Montag, Juni 08, 2009

Britischer Professor: "Wir schaffen eine neue Unterschicht benachteiligter Männer"

Noch einer, der einfach nicht das richtige Gender-Bewusstsein hat:

Tens of thousands of boys who ought to be capable of succeeding at university never make it because of school exams, according to a report today.

The Higher Education Policy Institute report suggests that GCSEs, introduced in 1988 in place of O-levels, appear to favour girls because of the style of teaching, content and types of question. The exams are the "most likely cause" of an achievement gap between the sexes that starts at school but carries on into adulthood, it concludes. The result is that men are less likely to go to university and less likely to do well when they get there.

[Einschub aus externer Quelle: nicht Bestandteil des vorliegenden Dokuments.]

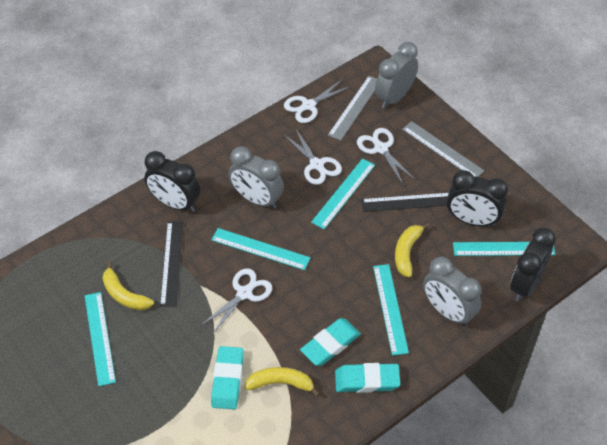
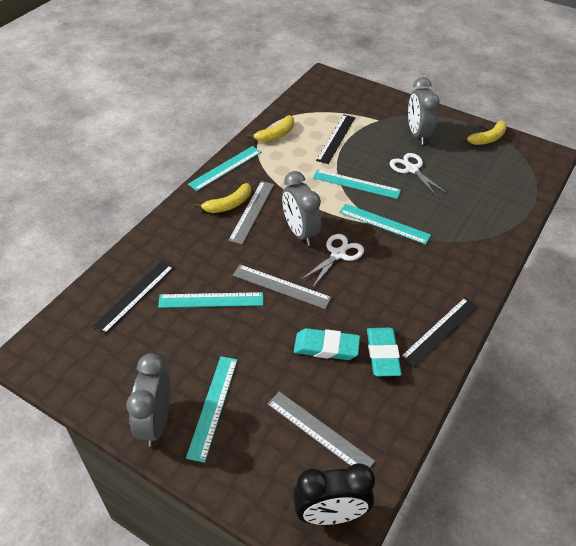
black clock: 3 -> 1
black ruler: 2 -> 3
grey ruler: 2 -> 3
turquoise eraser: 3 -> 2
white scissors: 4 -> 2

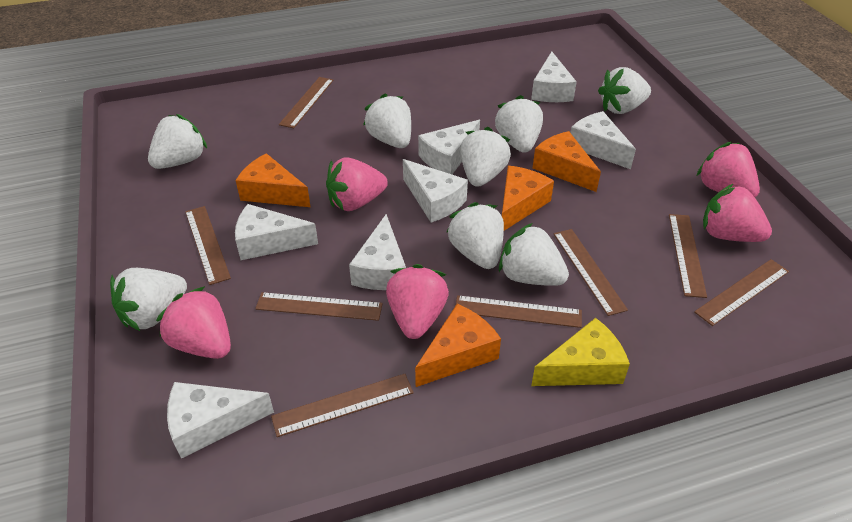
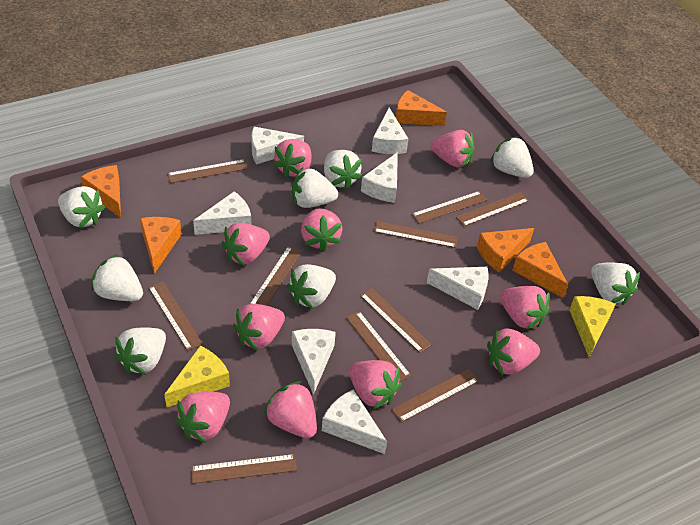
brown ruler: 8 -> 10
orange cheese: 4 -> 5
pink strawberry: 5 -> 10
yellow cheese: 1 -> 2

"I think we are in danger of creating an underclass," Professor Bahram Bekhradnia, institute director and co-author of the report, writes in today's Observer. "Higher education brings social benefits as well as academic ones. If you have been to university, you tend to be in better physical and mental health. It has a terrific socialising effect and, by not going to university in such large numbers, men are being deprived of that. I think it is a real shame."

The study found that last year 130,000 more men would have needed to enter full-time higher education for their participation rate to be the same as women's. "That is really significant," said Bekhradnia. "Unless you believe that boys are actually more stupid than girls, they ought to be capable of the same levels of achievement. So what could the reason be?"


Der Guardian berichtet.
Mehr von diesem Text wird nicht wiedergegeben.